Plantage de partitions en boucle lors du reboot, avec carte RoCE.
Sans les cartes RoCE, le système démarre bien.
# lscfg -vl roce0
roce0 U2C4E.001.DBJR146-P2-C2-T1-L0 PCIe2 10GbE RoCE Converged Network Adapter
PCIe2 2-Port 10GbE RoCE SFP+ Adapter:
Part Number.................00E1601
EC Level....................D77301
FRU Number..................00E1599
Serial Number...............00E1601YA50AG3CM01Y
Product Specific.(Z0).......IBM0F30001010
Product Specific.(Z1).......EC30
Manufacture ID..............335X2557740966
Product Specific.(RV)......."
ROM Level.(alterable).......000200091326
ROM Level.(ext alterable)...000200091326
$ lsmcode -rd roce0
b315506714106104.000200091326
Un palliatif consiste à redémarrer la partition sans les cartes RoCE, puis d'effacer les définitions des cartes hba par la commande 'rmdev -Rdl hba0' et la même chose avec 'hba1'.

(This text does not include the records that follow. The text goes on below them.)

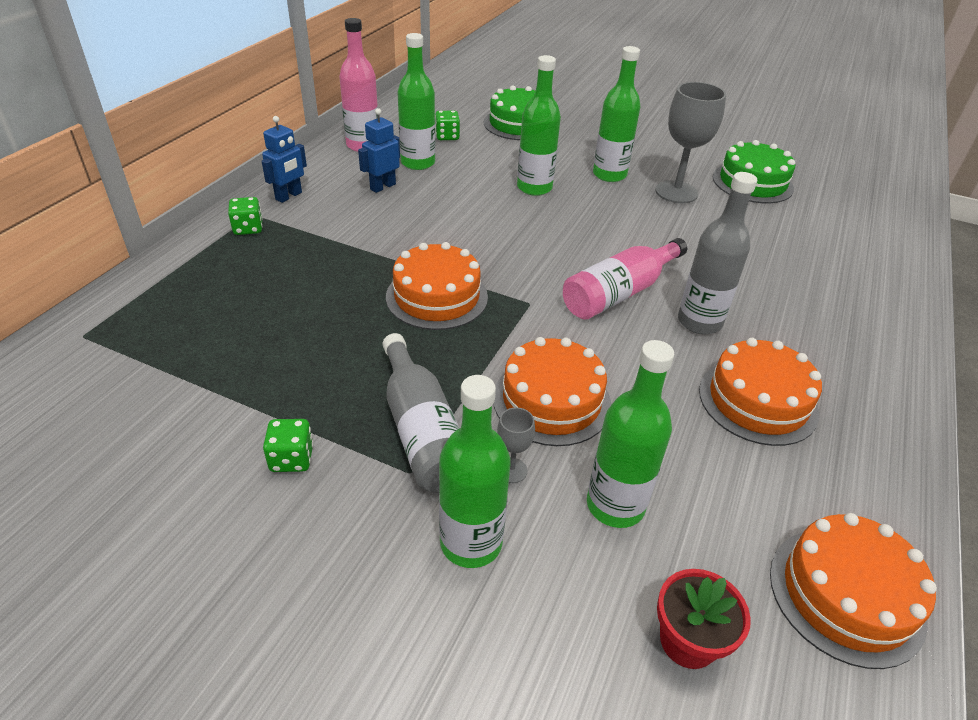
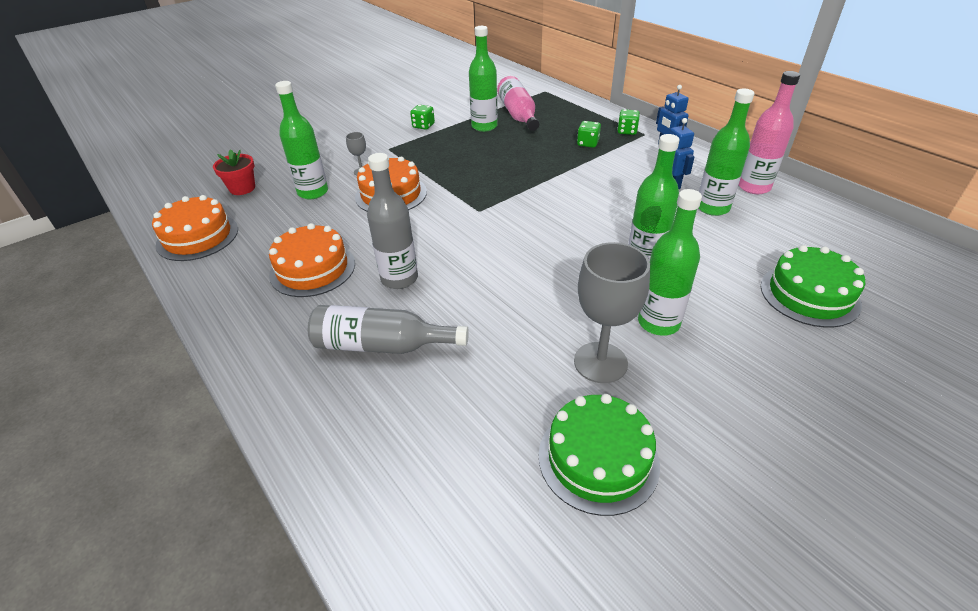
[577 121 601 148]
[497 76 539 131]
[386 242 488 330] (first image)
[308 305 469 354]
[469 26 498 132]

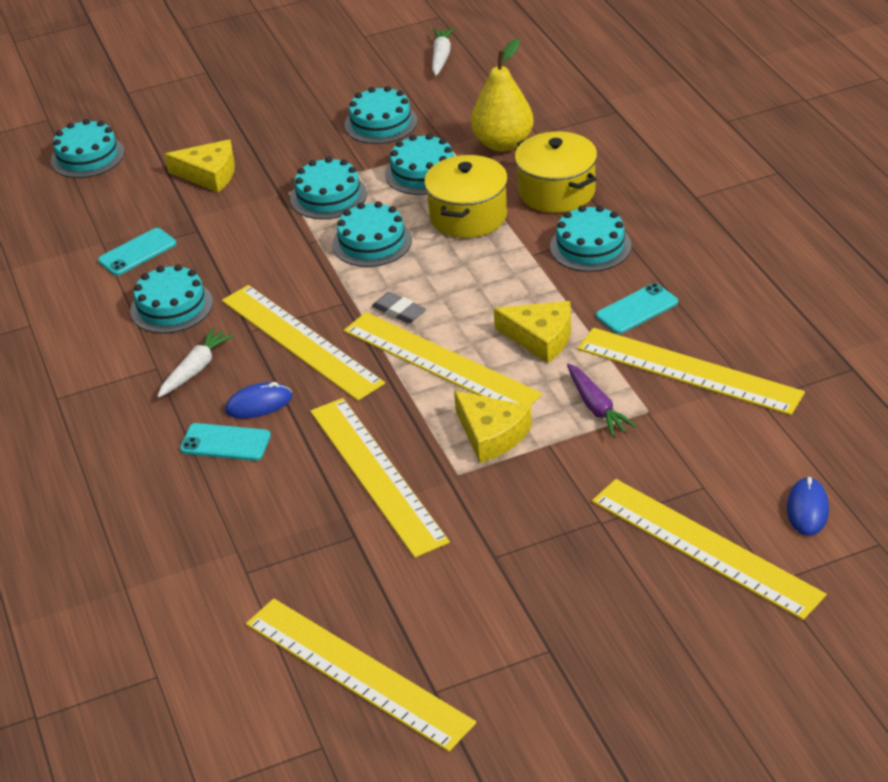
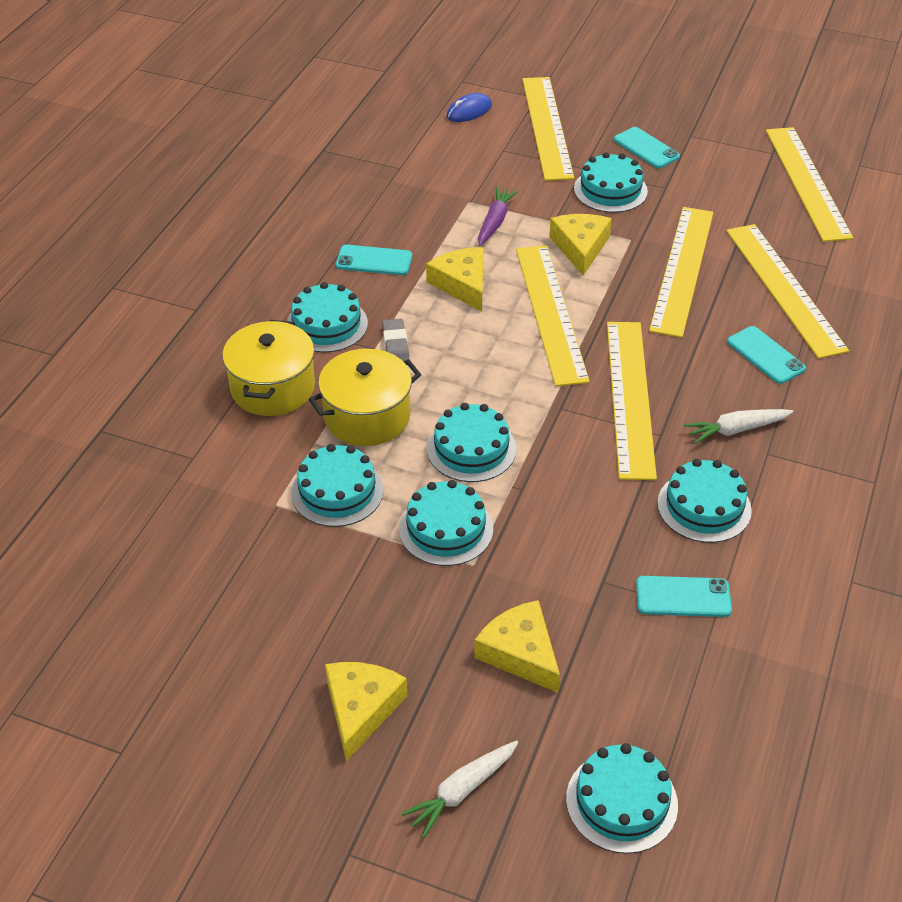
[401 740 518 838]
[471 39 534 152] (first image)
[574 152 648 213]
[382 319 409 361]
[726 224 849 359]
[225 382 292 419] (first image)
[614 127 680 168]
[325 662 407 761]

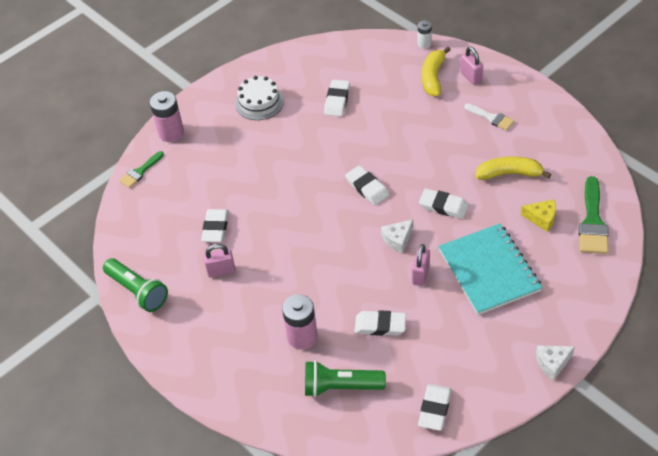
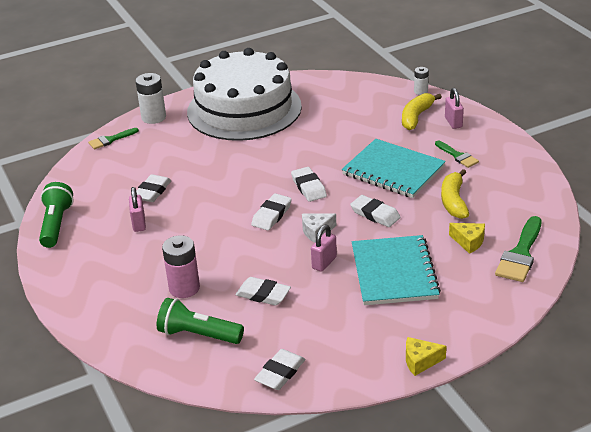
[187 48 302 141]
[251 193 292 231]
[135 73 166 124]
[435 140 479 168]
[441 169 469 219]
[129 187 146 232]
[39 182 74 248]
[406 337 446 376]
[342 139 446 198]

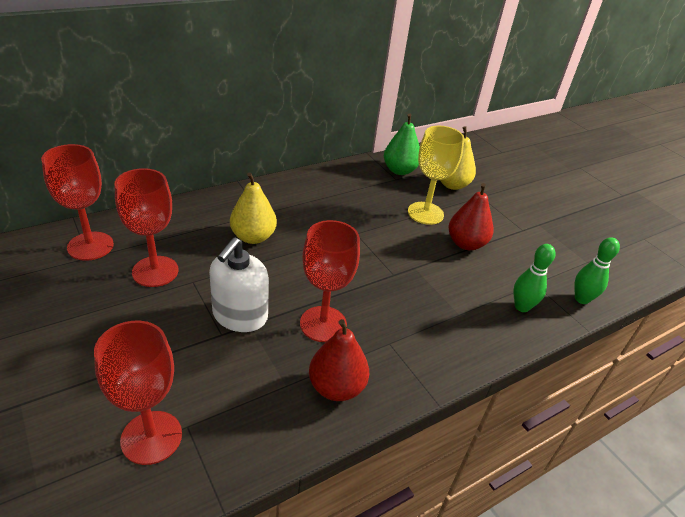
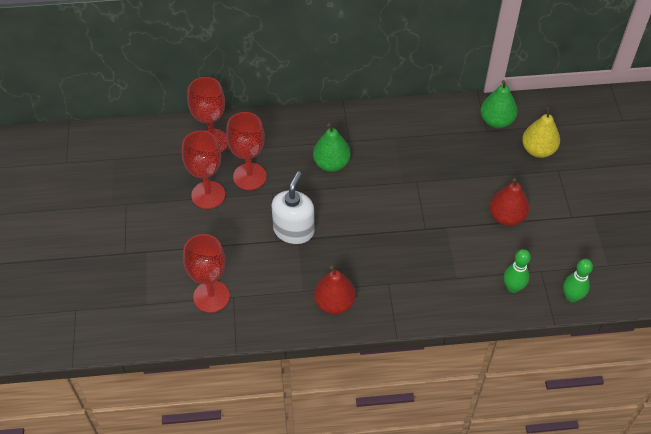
[408 126 464 225] (first image)
[313 123 350 172]
[182 131 225 209]
[271 171 315 244]

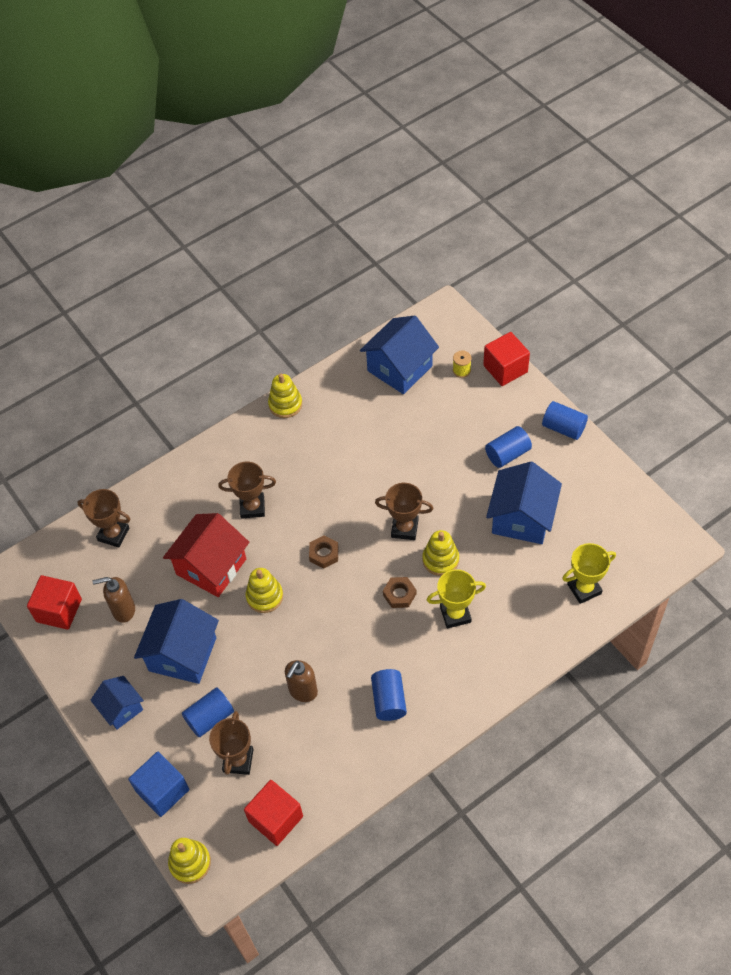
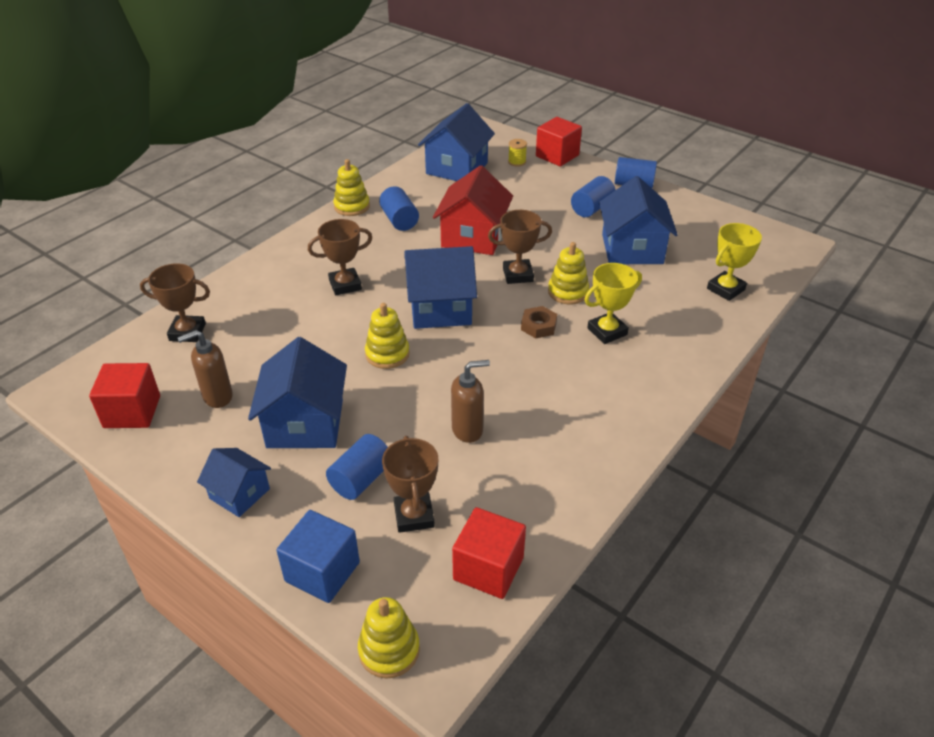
[433 165 513 255]
[404 246 477 329]
[451 360 490 443]
[379 186 419 231]

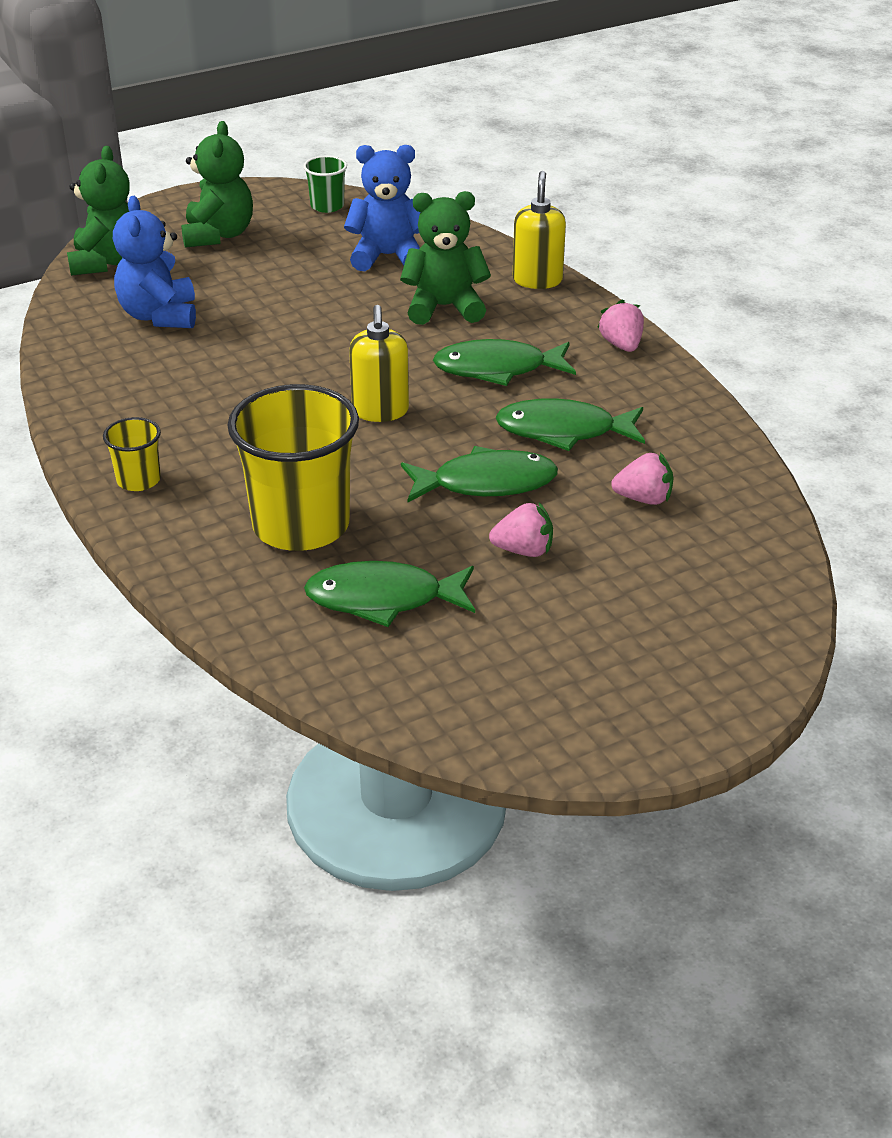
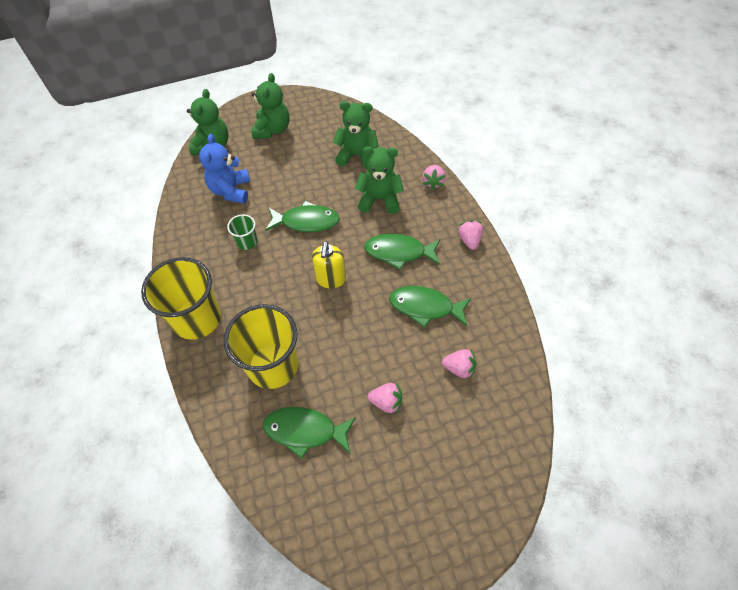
[333 101 379 169]
[227 214 258 250]
[422 165 446 190]
[141 257 221 340]
[265 201 340 232]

Ci-dessous un extrait de la documentation IBM sur le sujet :
AIX NIC + OFED RDMA
As of AIX® 7 with 7100-02 the PCIe2 10 GbE RoCE Adapter can be configured to run in the AIX NIC configuration. As of AIX 7 with 7100-03, the OFED RDMA functionality was also added to the AIX NIC configuration. If you do not have the network-intensive applications that benefit from RDMA, then you can use the adapter as a Network Interface Card (NIC) only.
- devices.ethernet.mlx
- Converged Ethernet Adapter main device driver (mlxentdd) to support the AIX NIC + OFED RoCE configuration.
- devices.pciex.b315506b3157265
- Packaging support for the NGP ITE Converge Ethernet Adapter ASIC2.
- devices.pciex.b3155067b3157365
- Packaging support for the NGP ITE Converge Ethernet Adapter ASIC1.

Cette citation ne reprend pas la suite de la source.